Animer les espaces du quartier
Les interventions temporaires permettent d’offrir de nouveaux équipements/aménagements afin de soutenir/promouvoir certaines pratiques ou afin de créer de nouveaux usages, et peuvent très largement suffire en elles-mêmes. Cependant, l’association d’une animation de ces nouveaux lieux peut renforcer leur qualité au regard des enjeux soulevés en cet été 2020. Cette animation dans les espaces publics peut être pensée pour les publics jeunes qui auront moins de place dans les centres d’animation. Ces animations peuvent aussi être pensées pour tous les habitants si l’on prend l’exemple des barbecues installés dans le parc des chantiers à Nantes qui sont quotidiennement ouverts, gérés puis fermés par un responsable permettant de garantir la sécurité de ces équipements sur la période de l’été. Cet exemple où l’aménagement et l’animation sont pensés ensemble peut nous amener à concevoir, à repenser des espaces publics capables d’accueillir des petits événements tout au long de l’été permettant de rythmer ce dernier. La nature de ces événements peut être extrêmement variée ainsi que le rappelle Giovanni Sechi énumérait pour exemple « les ″magasins éphémères″, des ateliers création de mobilier urbain pour aménager un espace public, des food trucks, des interventions artistiques et créatives comme les spectacles théâtrales, concerts, ateliers d’art et d’urbanisme, guerrilla gardening, agriculture urbaine, et bien d’autres ».

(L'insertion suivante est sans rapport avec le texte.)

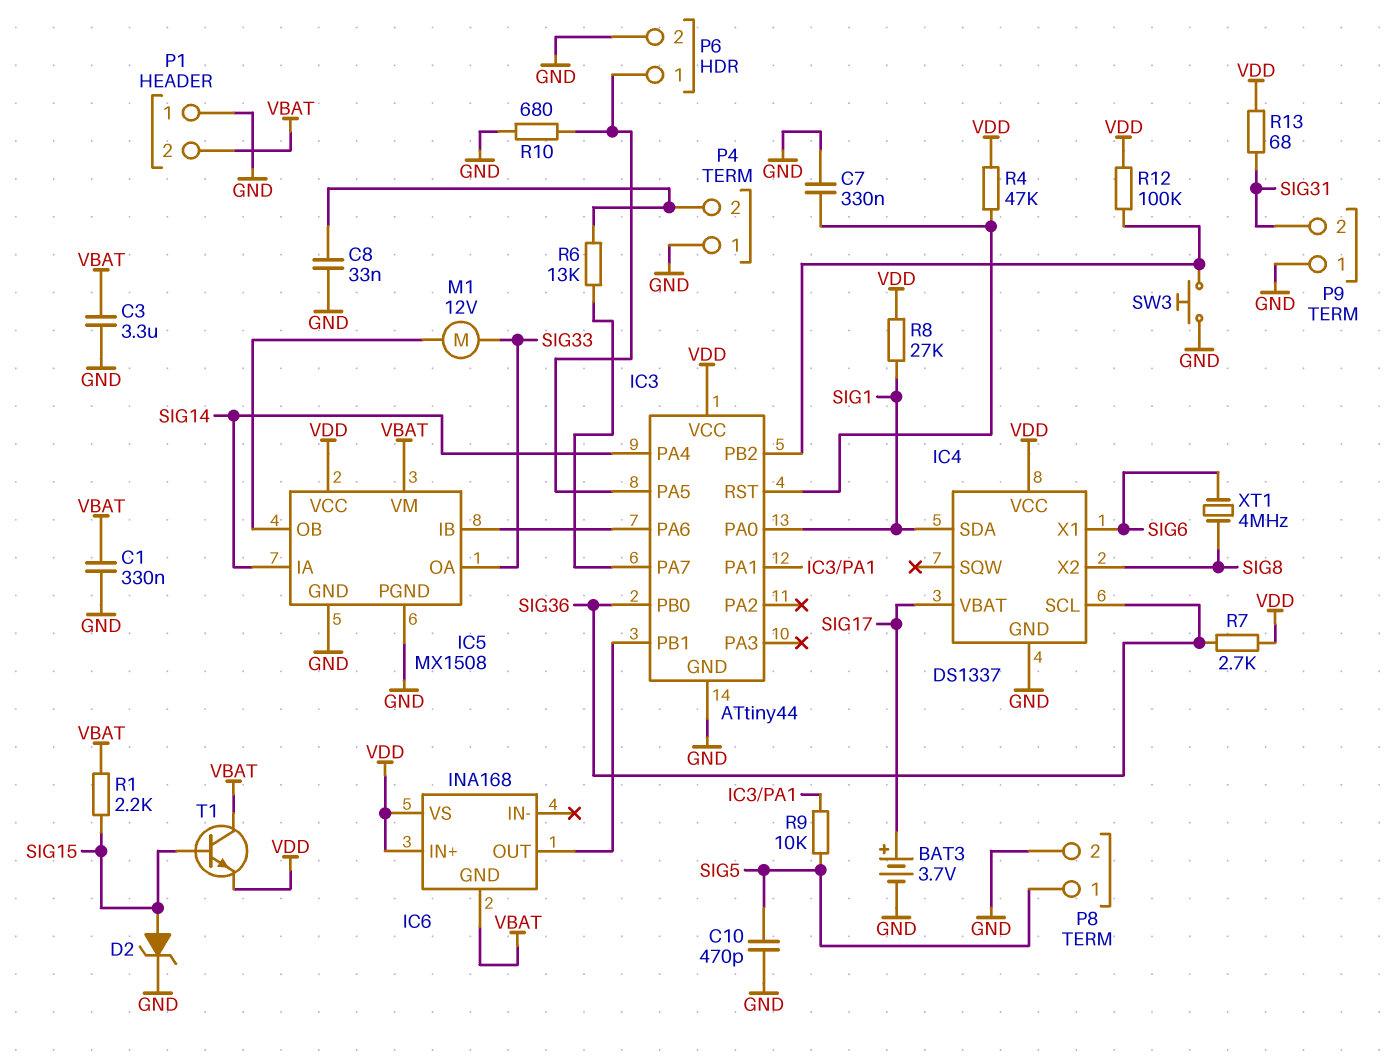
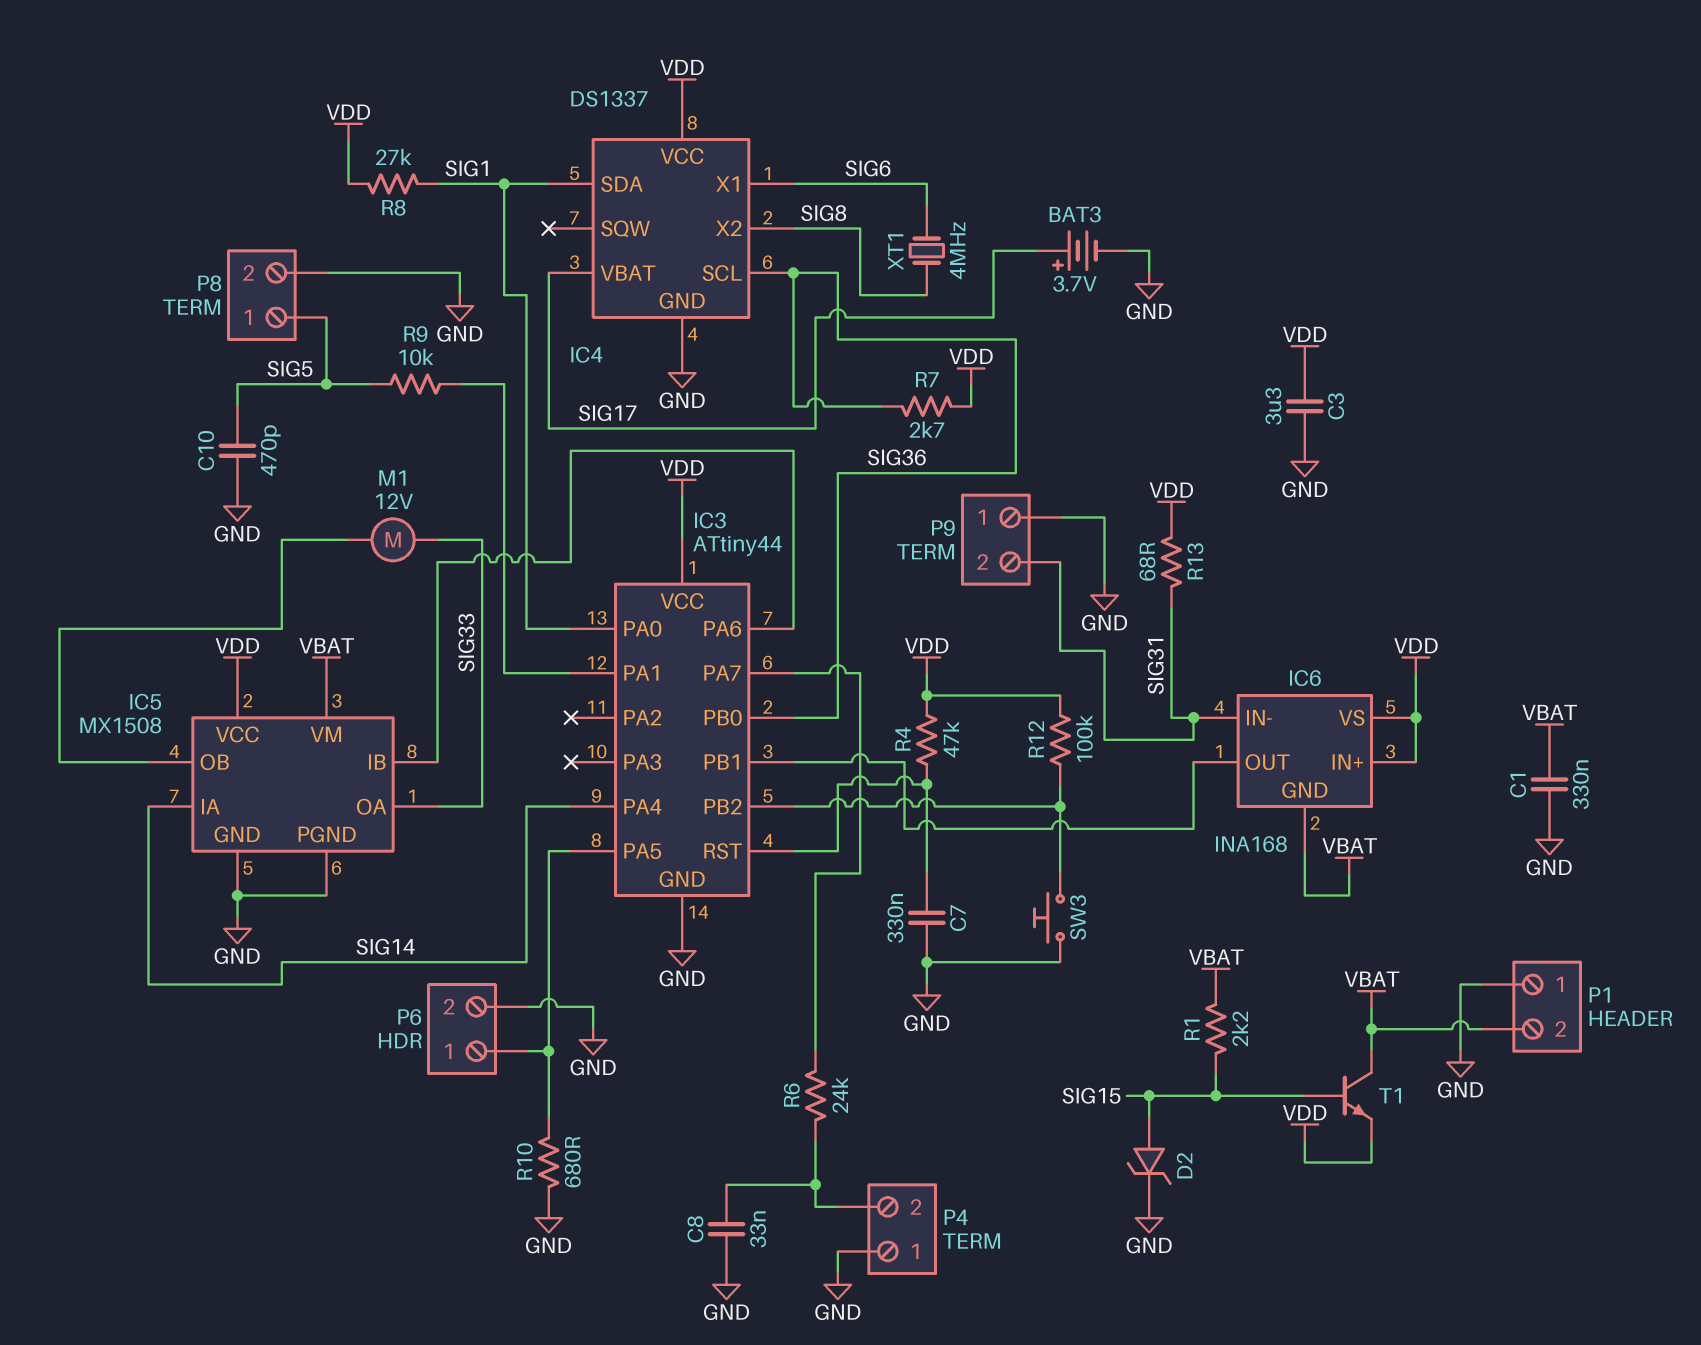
C3: 3.3uF (GND, VBAT) -> 3.3uF (GND, VDD)
IC6 pin IN-: none -> SIG31
R6: 13k (IC3/PA7, P4/2) -> 24k (IC3/PA7, P4/2)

Inciter au respect de la distanciation physique
L’idée d’animation des espaces publics ou des structures temporaires peut nous alerter sur la possibilité que de tels événements risquent de connaître une affluence trop importante au regard de la possibilité d’accueil et des contraintes de distanciation physique.
Des méthodes incitatives voire plus restrictives ont été tentées par diverses villes pour « contenir » ou éviter des regroupements trop denses dans divers contextes. Que ce soit à Paris dans la rue d’école piétonnisée où des peintures au sols ont été réalisées, afin d’éviter les attroupements, ou à San-Francisco où certaines pelouses sont marquées pour faciliter, encourager la répartition des publics.
Ces exemples de disposition peuvent aider à maintenir cette distanciation dans les espaces publics densément fréquentés ou lors de petits événements de quartier pouvant attirer des habitants.
Dans les cas les plus « extrêmes » par la contrainte qu’elle introduit, une organisation très structurée de certains événements publics peut être un moyen de faire respecter cette distance.